Almeno 28 persone, 19 uomini e 9 donne, sono state ammazzate a sangue freddo questa mattina da un gruppo di integralisti somali – i sanguinari shebab filiale di Al Qaeda nell’ex colonia italiana – che, entrati in Kenya nel distretto nordoccidentale di Mandera, hanno sequestrato una corriera di linea diretta a Nairobi, con a bordo 60 passeggeri. Il bilancio rischia di salire perché tra i molti i feriti alcuni sono in fin di vita.

I sopravvissuti hanno raccontato che i miliziani, un centinaio (si sono loro stessi definiti shebab) hanno ammazzato immediatamente quattro poliziotti che viaggiavano in uniforme . Poi hanno separato i somali dai kenioti.

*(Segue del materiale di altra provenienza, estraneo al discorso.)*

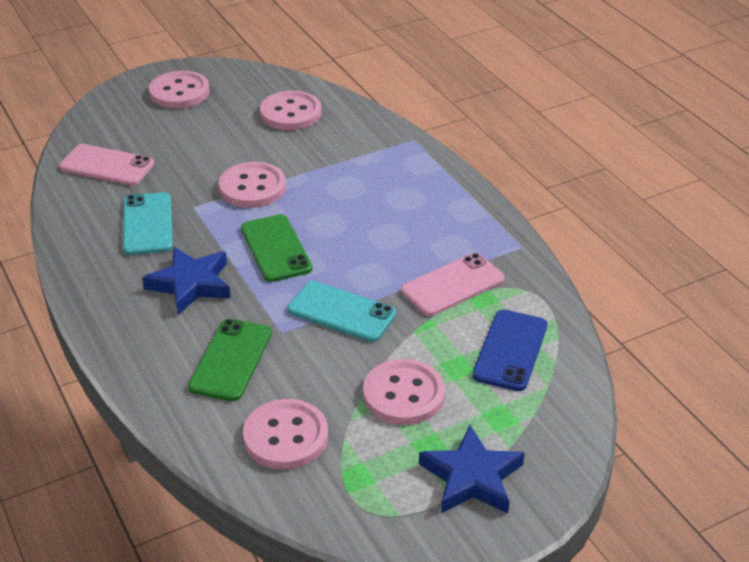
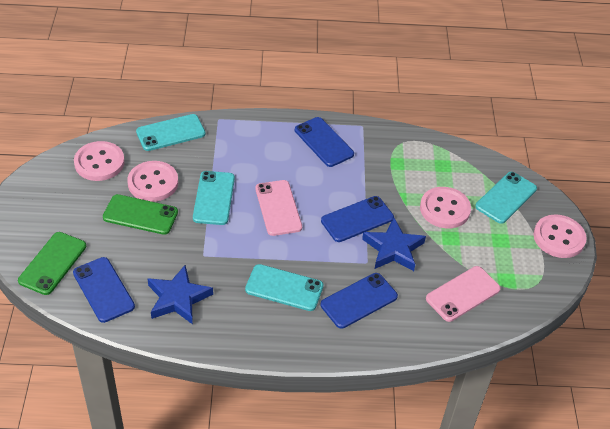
blue phone: 1 -> 4
pink button: 5 -> 4
turquoise phone: 2 -> 4

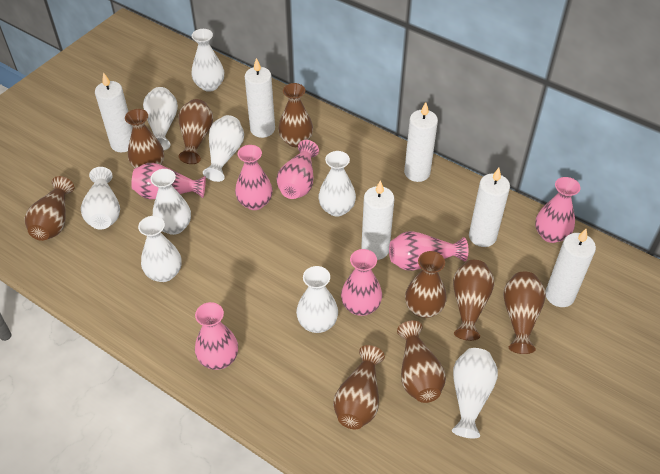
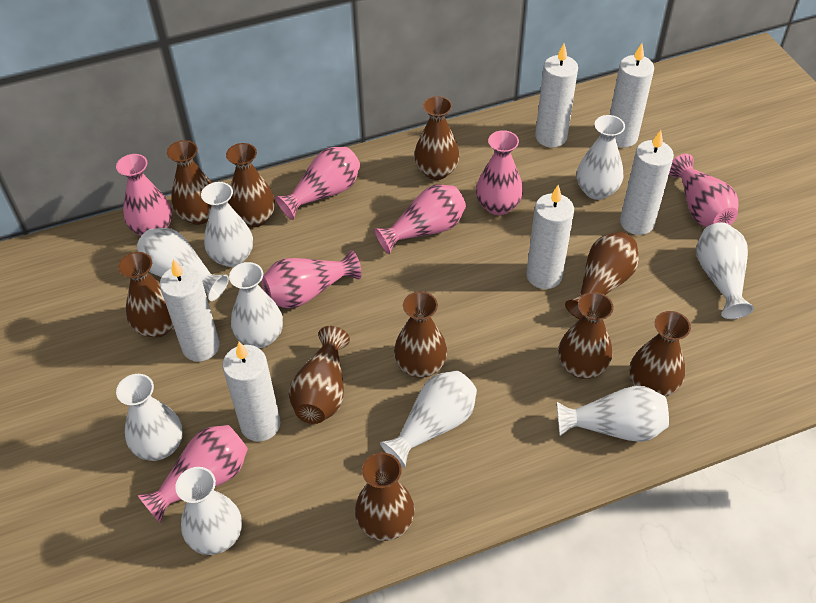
brown vase: 9 -> 10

A questi ultimi hanno fatto recitare versetti del Corano e rivolto domande sulla dottrina islamica. Chi sbagliava le risposte veniva ammazzato con un colpo di pistola alla testa. Subito dopo il massacro, il commando è fuggito verso la frontiera con la Somalia, che corre poco lontano.

Mappa manderaLo stringer di Africa ExPress a Nairobi ha raccontato che secondo le prime indagini, tra i morti c’è un piccolo gruppo di insegnanti in vacanza, che stava andando a trovare le famiglie nella capitale keniota.

L’attacco arriva dopo che le autorità keniote all’alba di lunedì scorso hanno effettuato due raid in altrettante moschee di Mombasa, Masjid Musa e Sakina, conosciute per le loro posizioni estremiste e per i sermoni che incendiano gli animi dei loro sacerdoti. Durante il rastrellamento la polizia ha sequestrato armi leggere e bombe a mano, arrestato 251 giovani radicali, alcuni ancora in carcere.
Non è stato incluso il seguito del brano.